Peterson, in his 40-minute speech, challenged the prevailing narrative taught at institutions of higher learning that “the fundamental motivation is power, there is no place for people of good will to meet and engage in constructive dialogue.”
“It’s such a dismal philosophy,” he said. “You could not formulate a more pathological philosophy. It obliterates your faith in society and it eradicates the notion of the individual. It removes the notion of good faith and good will and it makes communication impossible.”
But he also challenged the Hillsdale grads against “self aggrandizement” and the opportunity to “serve your own ambition.”
“Take apart what that means,” the professor emeritus of psychology at the University of Toronto said. “Psychopaths serve their own ambition. And they are the people who are most truly motivated by power.”
He denounced the notion that it is “better to rule over hell than be a servant in it.”
“That’s not success to me,” he said. “The most powerful devil. That’s like the worst possible failure.”

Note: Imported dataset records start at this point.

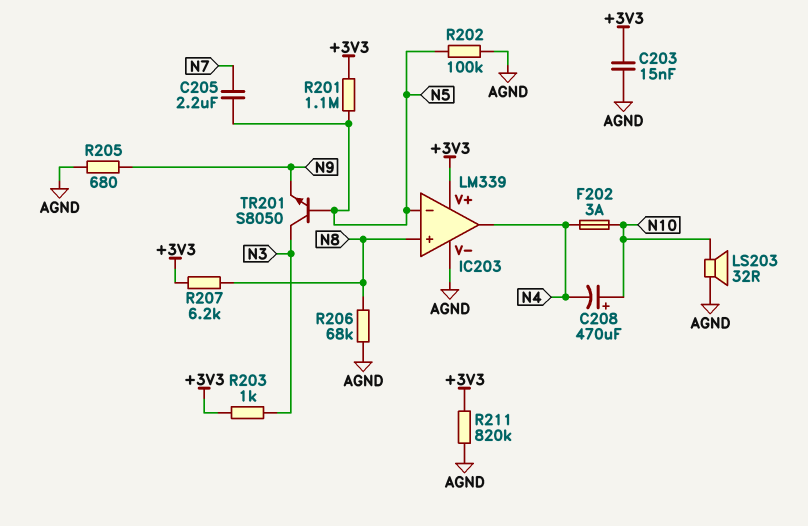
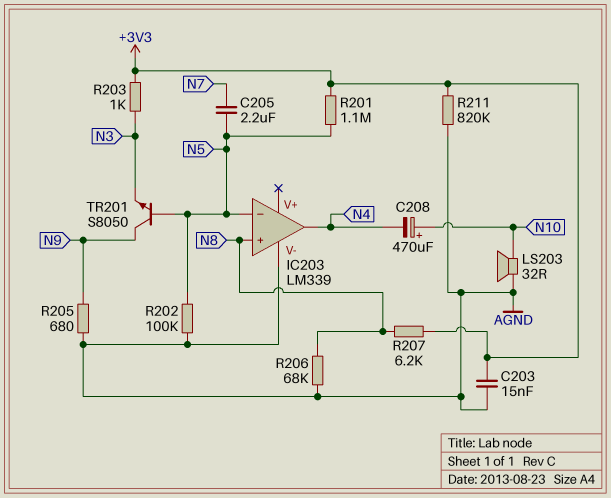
F202: 3A (N4, N10) -> none
IC203 pin V+: +3V3 -> none
TR201: NPN S8050 (B N5, C N3, E N9) -> NPN S8050 (B N5, C N9, E N3)

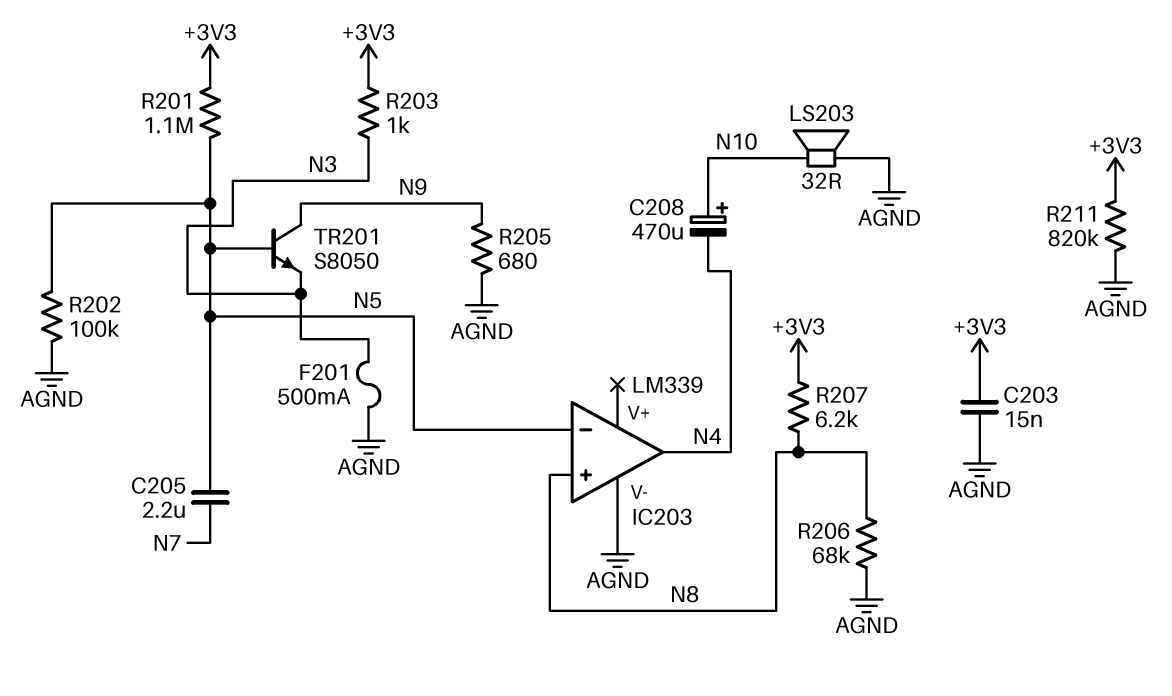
F201: none -> 500mA (AGND, N3)

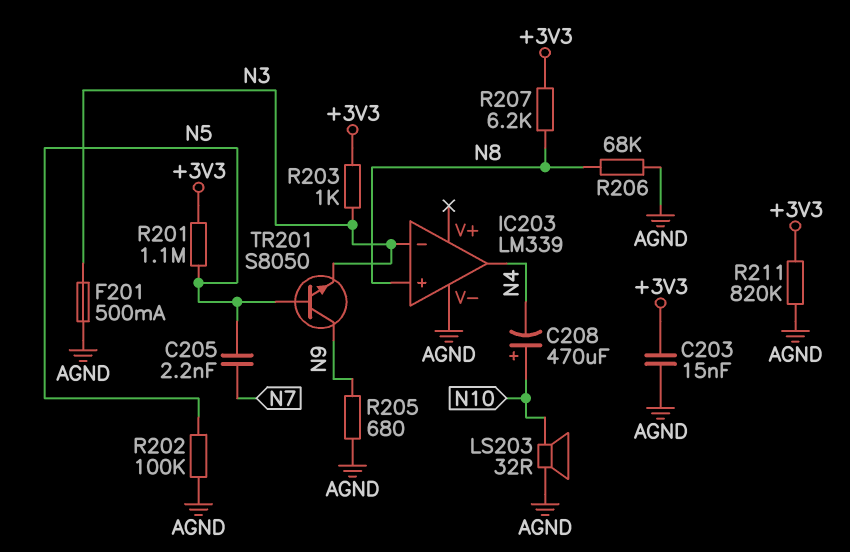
C205: 2.2uF (N5, N7) -> 2.2nF (N5, N7)
IC203 pin in-: N5 -> N3

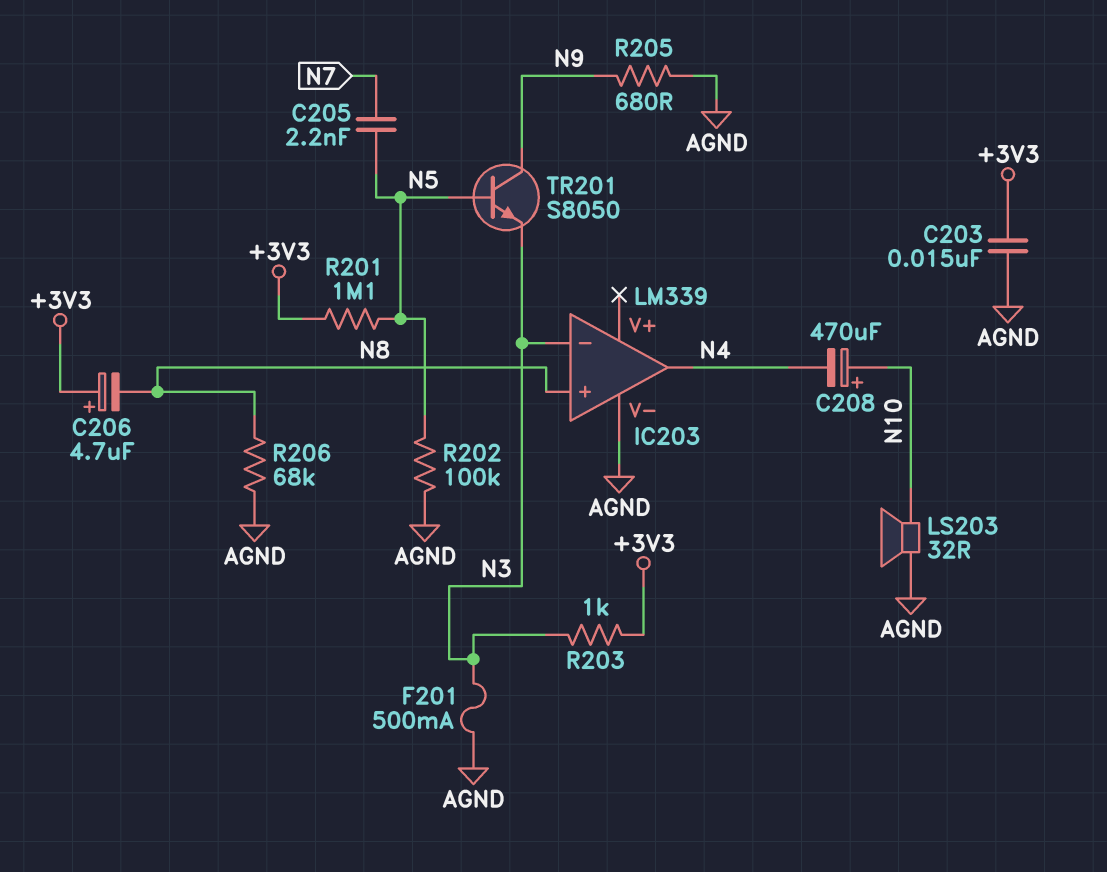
C206: none -> 4.7uF (plus +3V3, minus N8)
R207: 6.2k (+3V3, N8) -> none
R211: 820k (+3V3, AGND) -> none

“You’re called upon to take the lessons you have been taught at a university like this that attempts to teach you to abide by the eternal verities to sacrifice your own narrow pretentions in the highest sense to something that’s truly better; not because you should, in some finger-wagging sense, but because there is truly nothing better.”
He cited a founding American ideal that “each individual is of divine worth.”
“You have something to bring into the world that no one else can bring in, and so if you fail in that duty, you deprive the world of that. … It’s beneath you to do that. … Don’t do that. You’ll make that choice at the crossroads.”
Instead, he told the grads to sacrifice themselves to the service of other people.
“That is where meaning is to be found, and you need a deep meaning to sustain you through tragedy,” he said. “It’s better to give than to receive … There isn’t a better experience than that.”